Records drawn from a dataset
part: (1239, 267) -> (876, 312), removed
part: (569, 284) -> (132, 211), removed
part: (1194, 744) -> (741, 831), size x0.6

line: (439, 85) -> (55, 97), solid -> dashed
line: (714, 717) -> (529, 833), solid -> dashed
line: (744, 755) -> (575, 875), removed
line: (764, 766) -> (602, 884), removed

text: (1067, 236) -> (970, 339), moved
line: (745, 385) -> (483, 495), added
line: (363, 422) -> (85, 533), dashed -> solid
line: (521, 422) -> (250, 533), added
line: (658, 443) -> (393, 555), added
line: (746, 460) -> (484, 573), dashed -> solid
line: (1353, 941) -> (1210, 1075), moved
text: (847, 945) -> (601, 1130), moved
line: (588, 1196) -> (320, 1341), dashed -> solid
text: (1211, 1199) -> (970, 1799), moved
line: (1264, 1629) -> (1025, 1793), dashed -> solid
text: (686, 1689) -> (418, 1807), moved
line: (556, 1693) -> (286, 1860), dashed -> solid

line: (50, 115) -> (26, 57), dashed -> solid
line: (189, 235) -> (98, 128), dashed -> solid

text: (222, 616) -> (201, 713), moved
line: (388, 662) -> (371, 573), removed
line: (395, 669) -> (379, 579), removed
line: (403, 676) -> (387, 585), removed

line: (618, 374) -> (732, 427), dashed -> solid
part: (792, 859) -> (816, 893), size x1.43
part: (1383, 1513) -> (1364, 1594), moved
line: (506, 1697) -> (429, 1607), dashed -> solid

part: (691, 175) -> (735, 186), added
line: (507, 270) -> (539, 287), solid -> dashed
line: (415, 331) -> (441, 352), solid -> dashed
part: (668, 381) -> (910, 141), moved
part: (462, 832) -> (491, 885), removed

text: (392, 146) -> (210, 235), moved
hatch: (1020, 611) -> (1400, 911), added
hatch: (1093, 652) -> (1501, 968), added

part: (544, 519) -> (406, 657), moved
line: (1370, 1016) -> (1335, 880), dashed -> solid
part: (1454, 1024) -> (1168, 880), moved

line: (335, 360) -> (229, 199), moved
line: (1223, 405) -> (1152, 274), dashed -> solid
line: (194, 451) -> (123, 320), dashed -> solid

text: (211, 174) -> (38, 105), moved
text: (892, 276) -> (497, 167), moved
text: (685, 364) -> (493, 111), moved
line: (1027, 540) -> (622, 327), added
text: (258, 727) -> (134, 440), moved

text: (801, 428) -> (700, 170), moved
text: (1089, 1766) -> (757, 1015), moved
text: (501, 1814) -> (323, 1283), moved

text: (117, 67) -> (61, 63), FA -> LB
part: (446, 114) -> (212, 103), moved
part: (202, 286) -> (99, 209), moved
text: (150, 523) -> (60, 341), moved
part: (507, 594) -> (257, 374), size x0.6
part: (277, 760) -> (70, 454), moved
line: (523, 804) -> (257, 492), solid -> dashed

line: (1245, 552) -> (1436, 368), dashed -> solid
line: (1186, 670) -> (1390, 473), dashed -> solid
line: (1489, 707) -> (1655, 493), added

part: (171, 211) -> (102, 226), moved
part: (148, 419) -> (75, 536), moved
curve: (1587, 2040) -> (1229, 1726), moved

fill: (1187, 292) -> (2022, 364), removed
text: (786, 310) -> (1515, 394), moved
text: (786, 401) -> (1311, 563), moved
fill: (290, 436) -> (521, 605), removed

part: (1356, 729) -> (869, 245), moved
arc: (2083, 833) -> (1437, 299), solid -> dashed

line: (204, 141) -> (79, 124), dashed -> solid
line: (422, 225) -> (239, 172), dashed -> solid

◆ Exercise goal:
Collect the lines of the records that include the string "fill".

◆ Answer box:
fill: (1187, 292) -> (2022, 364), removed
fill: (290, 436) -> (521, 605), removed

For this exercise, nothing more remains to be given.